🧭 Chair stand tests – Simple tools… but not interchangeable

Sit-to-stand tests are among the most widely used functional assessment tools in physiotherapy. Easy to implement—requiring only a chair, a stopwatch, and standardized instructions—they may seem interchangeable at first glance.
In reality, they encompass a very heterogeneous family of tests, each with distinct clinical objectives, physiological determinants, and fields of application.

Since the initial work of Csuka and McCarty (1985), numerous variations have been described: 5x Sit-to-Stand, 30 seconds, 1 minute, 3 minutes, timed or untimed versions, or even unipedal. All are validated in the literature, but not for the same uses or the same populations.

Short tests (≤ 30 seconds) primarily provide information on overall performance, combining functional strength, coordination, dynamic balance, and execution speed. They are influenced by numerous factors (morphology, motor strategy, instructions), which limits their interpretation as an analytical measure of strength.

From one minute onwards, the dimension changes: prolonged chair stand tests exhibit a significant cardiorespiratory component, with responses similar to those observed in the 6-minute walk test (6MWT). They therefore constitute a relevant alternative, particularly in exercise rehabilitation and respiratory physiotherapy, including in clinics or at home.

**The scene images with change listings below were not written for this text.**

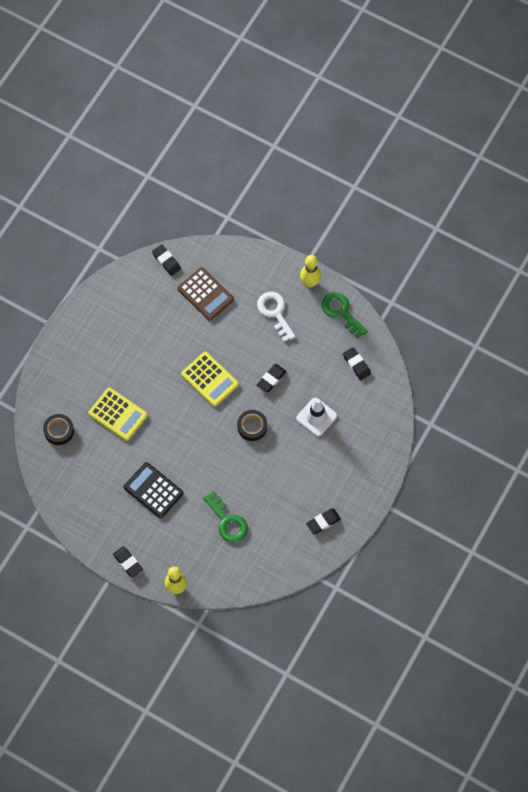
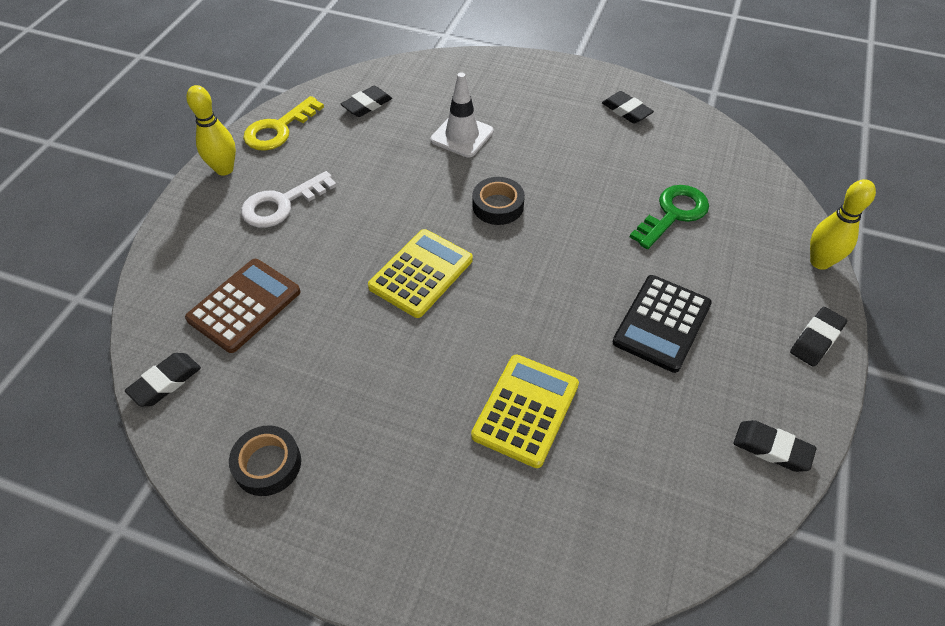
camera: 100 degrees left, 15 degrees down
(59, 431) = (595, 523): black tape -> black tape (267, 464)
(271, 379) = (406, 193): black eraser -> black eraser (771, 448)
(341, 312) = (278, 129): green key -> yellow key

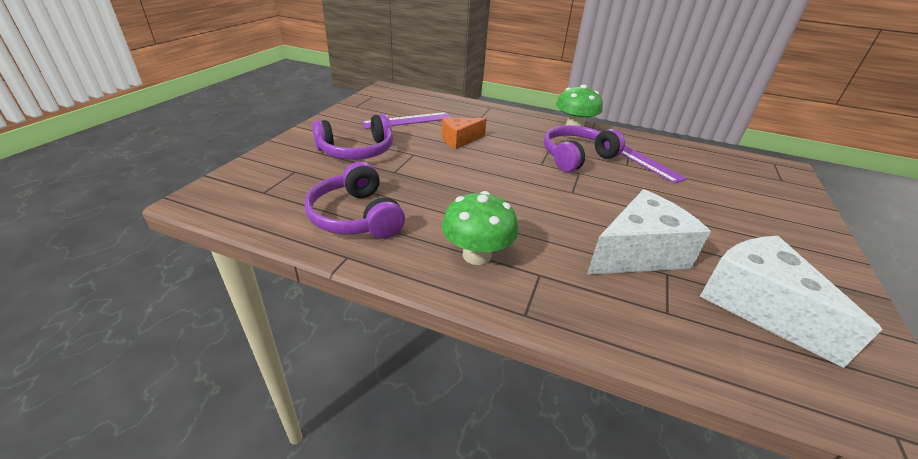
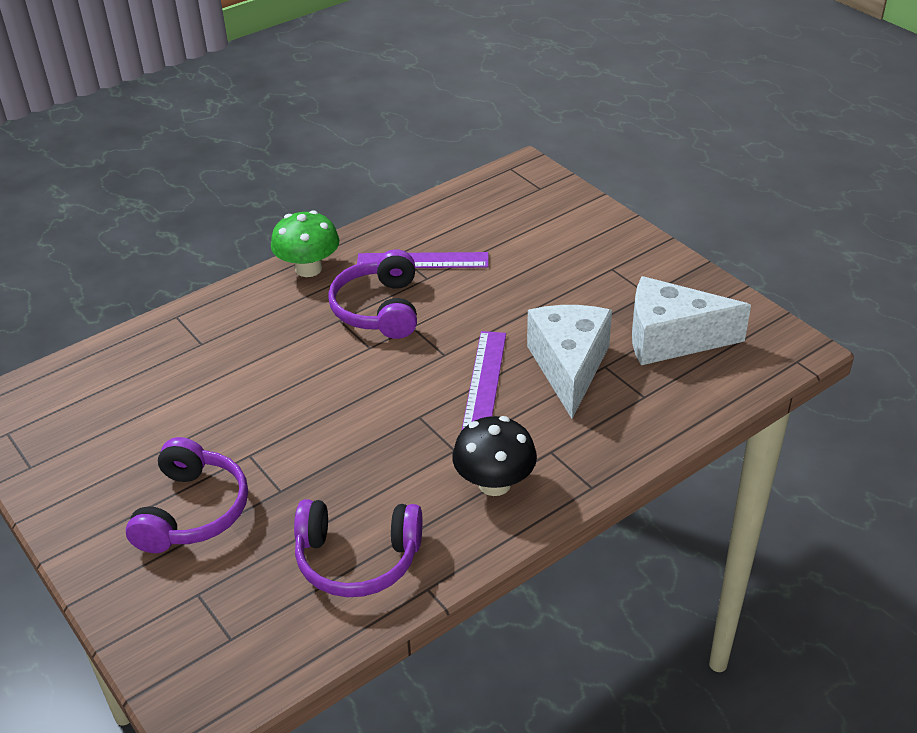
camera: 55 degrees left, 5 degrees up
(407, 120) = (141, 424): purple ruler -> purple ruler (485, 380)
(459, 140) = (249, 393): orange cheese -> none
(476, 255) = (494, 483): green mushroom -> black mushroom

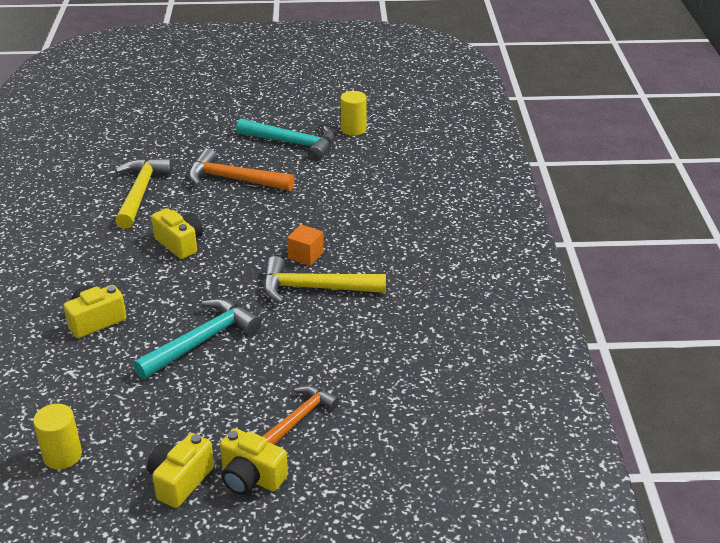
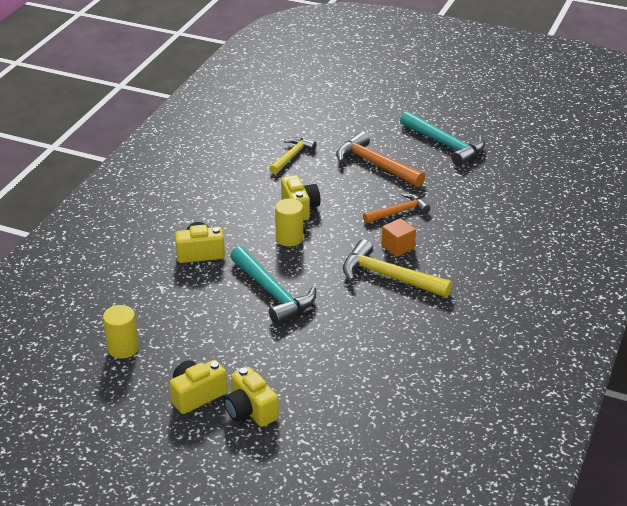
camera: 25 degrees right, 0 degrees up
(140, 192) = (292, 156): yellow hammer -> yellow hammer, size x0.64
(202, 341) = (273, 293): turquoise hammer -> turquoise hammer turned 75 degrees clockwise
(300, 417) = (315, 377): orange hammer -> orange hammer (398, 212)
(353, 129) = (508, 145): yellow cylinder -> yellow cylinder (289, 238)

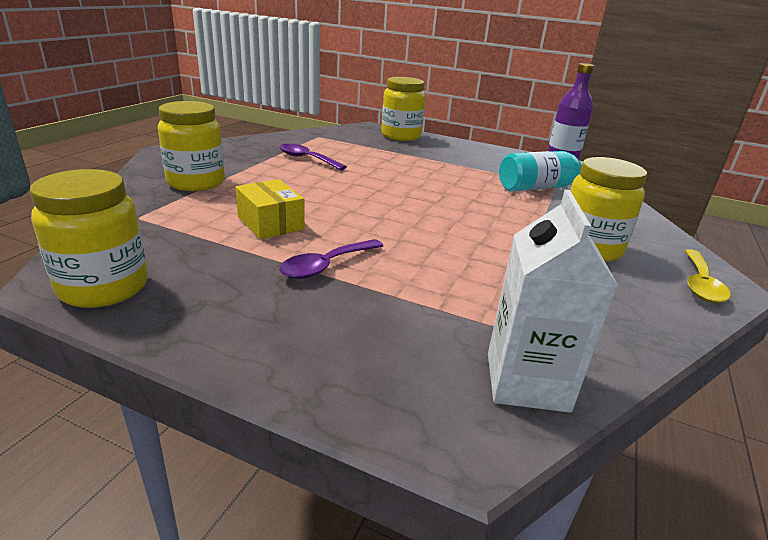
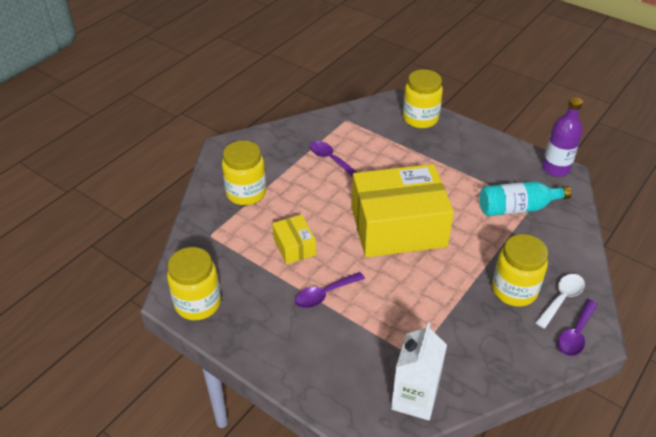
camera: 15 degrees right, 15 degrees up
(410, 203) = (398, 227): none -> yellow box
(653, 253) = (562, 299): none -> white spoon
(700, 284) = (575, 334): yellow spoon -> purple spoon

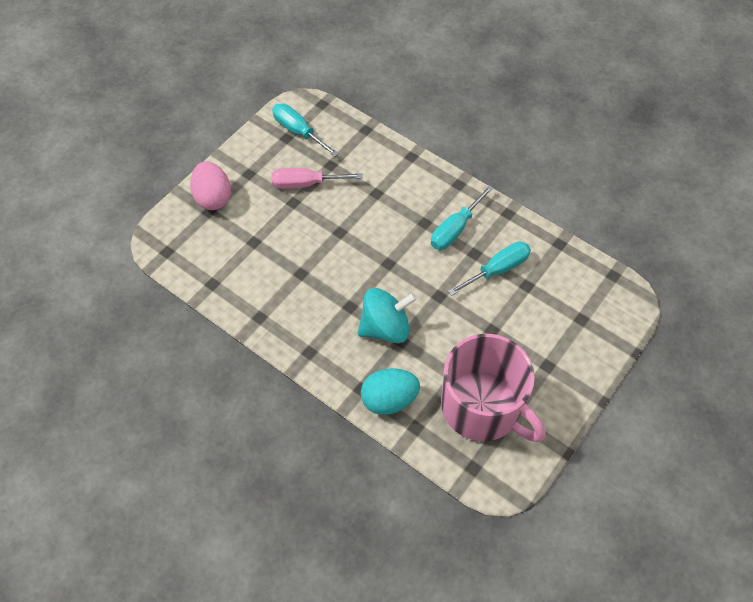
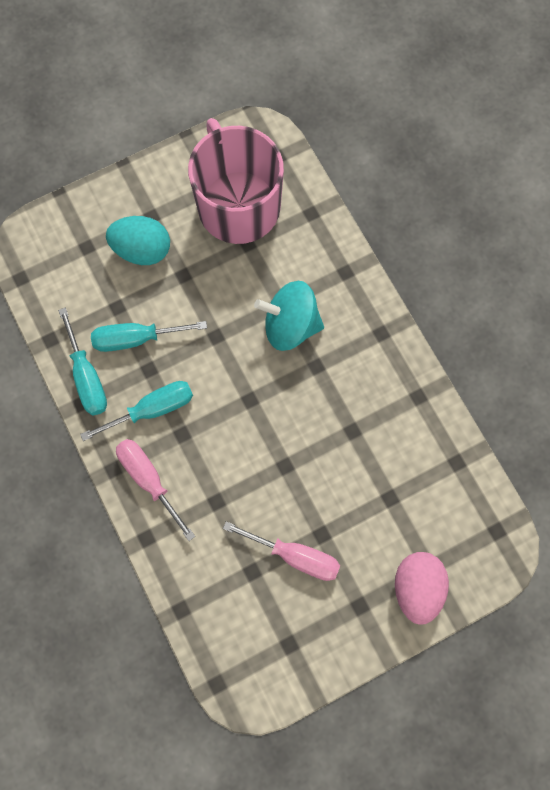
camera: 155 degrees left, 15 degrees up
(298, 131) = (269, 648): turquoise screwdriver -> turquoise screwdriver (87, 377)
(389, 399) = (323, 250): turquoise egg -> turquoise egg (142, 250)
(430, 188) = (149, 479): none -> pink screwdriver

Finally, the Single-Leg Sit-to-Stand occupies a special place, particularly useful for exploring asymmetry, unilateral weakness or quadriceps endurance, especially in musculoskeletal, neurological pathology or in a return-to-sport context.

👉 When used correctly, chair stand tests are powerful clinical tools. When poorly chosen, they can lead to misinterpretations. The real challenge, therefore, lies in selecting the right test, for the right patient, at the right time.